Hi,
I am playing on OpenMpi(1.6.2) on cygwin platform, and
while compile and check were fine
the simple "mpirun hello_c.exe" is failing with the criptic
##################################################################
[MARCOATZERI:07440] [[15164,0],0] ORTE_ERROR_LOG: Not found in file
/pub/devel/openmpi/openmpi-1.6.2-1/src/openmpi-1.6.2/orte/mca/plm/rsh/plm_rsh_module.c
at line 197
[MARCOATZERI:07440] [[15164,0],0] ORTE_ERROR_LOG: Not found in file
/pub/devel/openmpi/openmpi-1.6.2-1/src/openmpi-1.6.2/orte/mca/ess/hnp/ess_hnp_module.c
at line 228
--------------------------------------------------------------------------
It looks like orte_init failed for some reason; your parallel process is
likely to abort. There are many reasons that a parallel process can
fail during orte_init; some of which are due to configuration or
environment problems. This failure appears to be an internal failure;
here's some additional information (which may only be relevant to an
Open MPI developer):
orte_plm_init failed
--> Returned value Not found (-13) instead of ORTE_SUCCESS
--------------------------------------------------------------------------
[MARCOATZERI:07440] [[15164,0],0] ORTE_ERROR_LOG: Not found in file
/pub/devel/openmpi/openmpi-1.6.2-1/src/openmpi-1.6.2/orte/runtime/orte_init.c
at line 128
--------------------------------------------------------------------------
It looks like orte_init failed for some reason; your parallel process is
likely to abort. There are many reasons that a parallel process can
fail during orte_init; some of which are due to configuration or
environment problems. This failure appears to be an internal failure;
here's some additional information (which may only be relevant to an
Open MPI developer):
orte_ess_set_name failed
--> Returned value Not found (-13) instead of ORTE_SUCCESS
--------------------------------------------------------------------------
[MARCOATZERI:07440] [[15164,0],0] ORTE_ERROR_LOG: Not found in file
/pub/devel/openmpi/openmpi-1.6.2-1/src/openmpi-1.6.2/orte/tools/orterun/orterun.c
at line 694
#####################################################################
trying to debug I notice a strange pattern on ssh search:
1) ssh is only searched on the PATH directories that end with "bin"
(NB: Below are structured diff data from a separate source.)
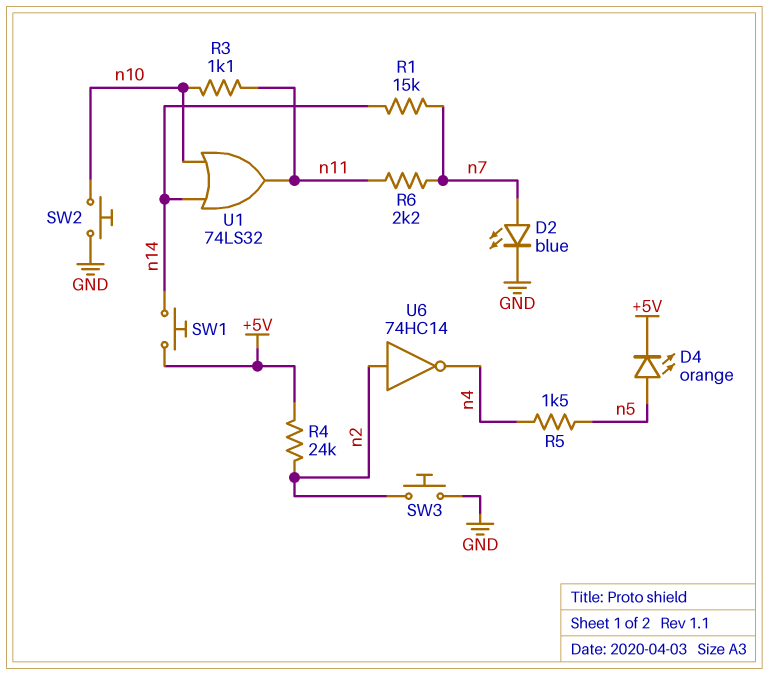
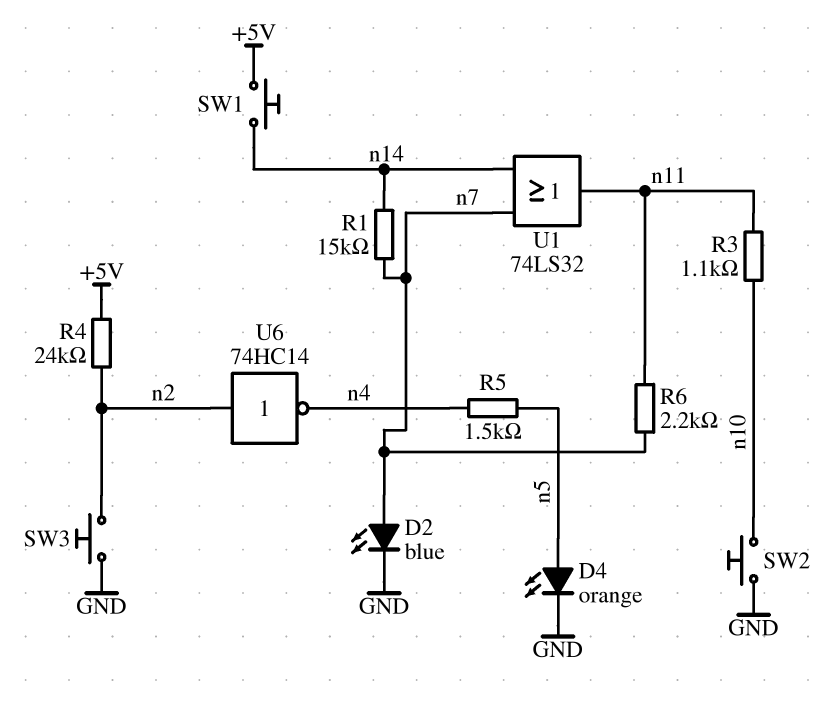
D4: LED orange (A n5, K +5V) -> LED orange (A n5, K GND)
U1: OR 74LS32 (in n10, in n14, out n11) -> OR 74LS32 (in n7, in n14, out n11)

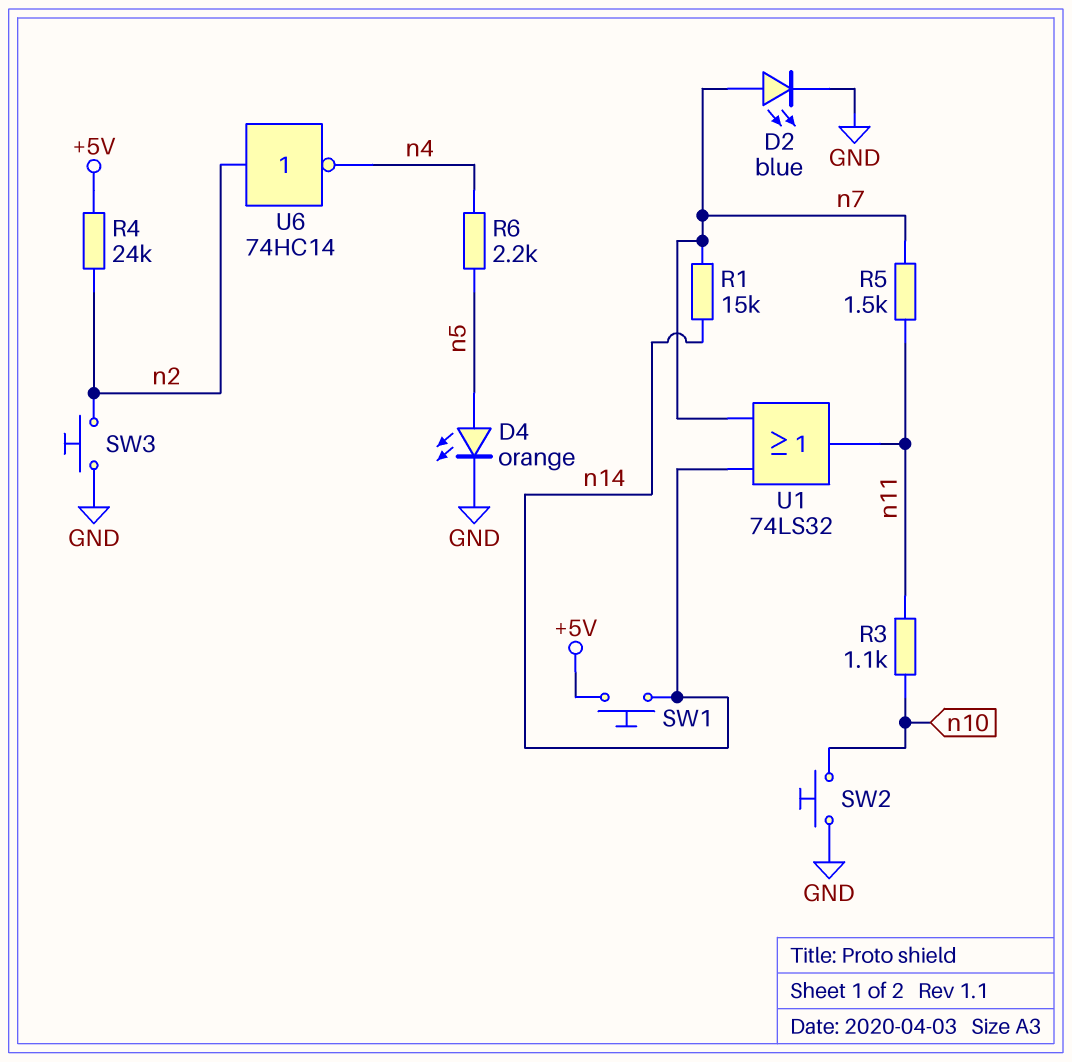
R5: 1.5k (n4, n5) -> 1.5k (n7, n11)
R6: 2.2k (n7, n11) -> 2.2k (n4, n5)

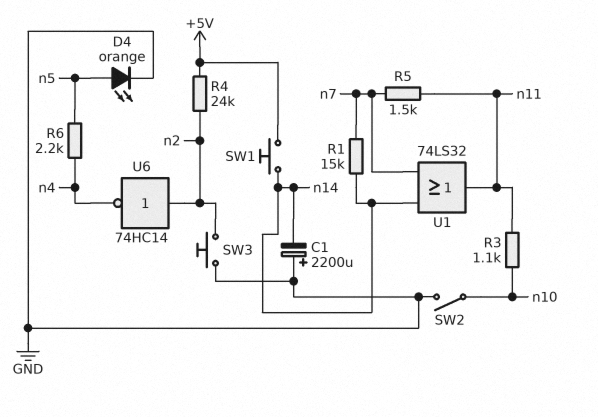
C1: none -> 2200uF (plus GND, minus n14)
D2: LED blue (A n7, K GND) -> none
SW2: button (GND, n10) -> switch (GND, n10)

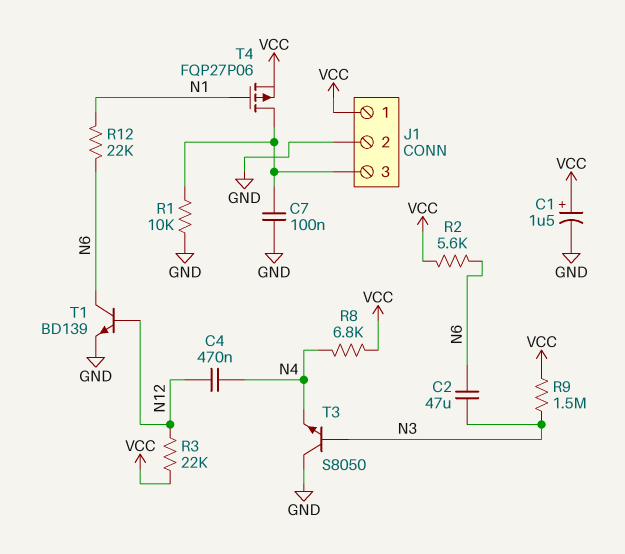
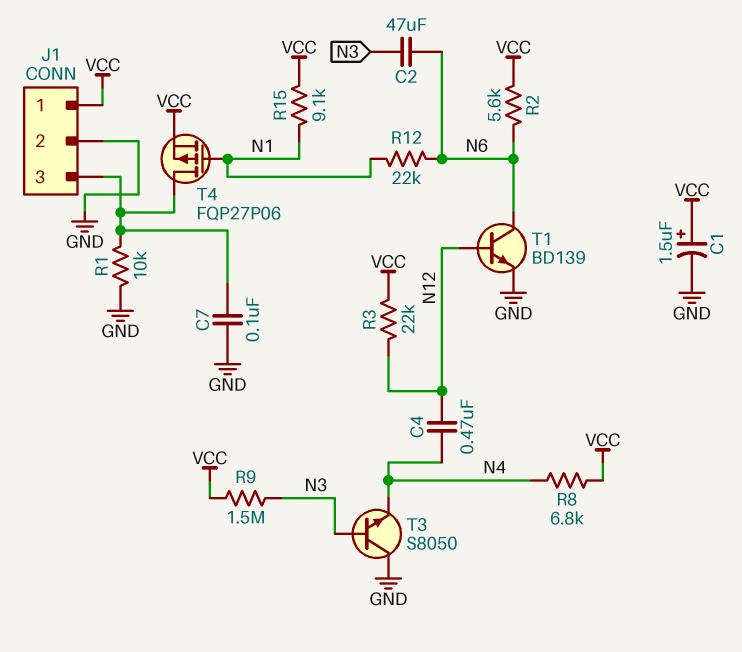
R15: none -> 9.1k (N1, VCC)

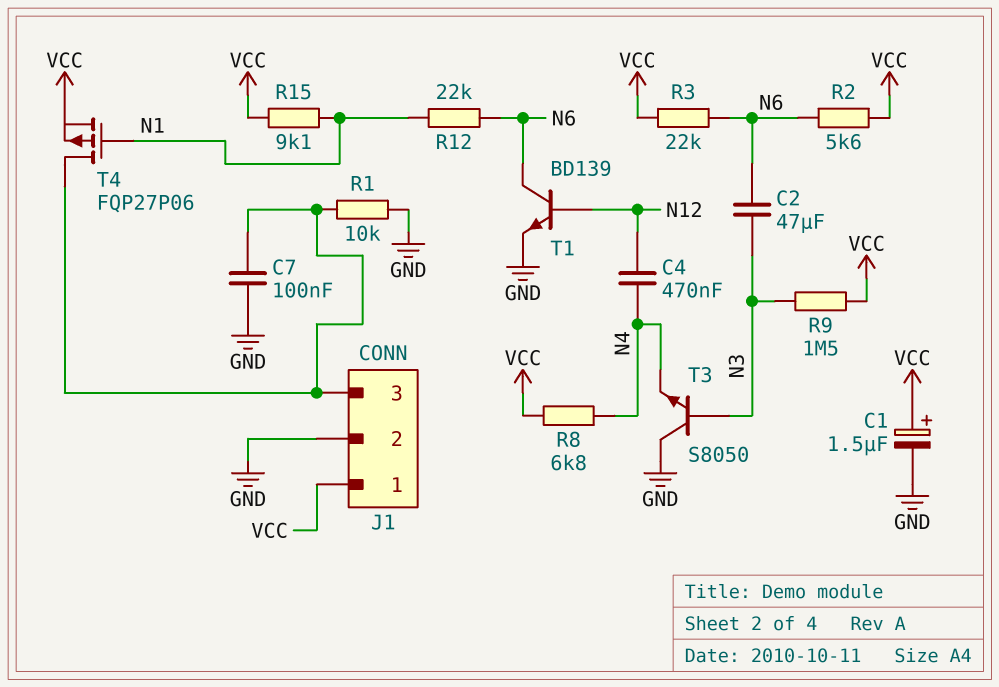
R3: 22k (N12, VCC) -> 22k (N6, VCC)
other directories are skipped.
2) //usr/bin/ssh is not on the PATH but is searched.
Why and where is defined in the code ?
103 321183 [main] orterun 6304 normalize_posix_path: src
/home/marco/bin/ssh
100 324353 [main] orterun 6304 normalize_posix_path: src
/usr/local/bin/ssh
99 327381 [main] orterun 6304 normalize_posix_path: src /usr/bin/ssh
36 1805679 [main] orterun 6304 normalize_posix_path: src
/home/marco/bin/ssh
34 1807010 [main] orterun 6304 normalize_posix_path: src
/usr/local/bin/ssh
34 1808236 [main] orterun 6304 normalize_posix_path: src /usr/bin/ssh
37 1810858 [main] orterun 6304 normalize_posix_path: src //usr/bin/ssh
as immediately after the "//" search mpirun crashes
703 9508968 [WNetOpenEnum] orterun 8020 cygthread::stub: thread
'WNetOpenEnum', id 0x15A0, stack_ptr 0x28BAD40
--- Process 8020, exception 000006AB at 776BB9BC
41286 9550254 [main] orterun 8020 fs_info::update: Cannot get volume
attributes (\??\UNC), C0000010
I suspect this search is the culprit.
If someone is interested I put here
http://matzeri.altervista.org/works/ompi/
all the config, check and make logs plus the ompi_info output.
Regards
Marco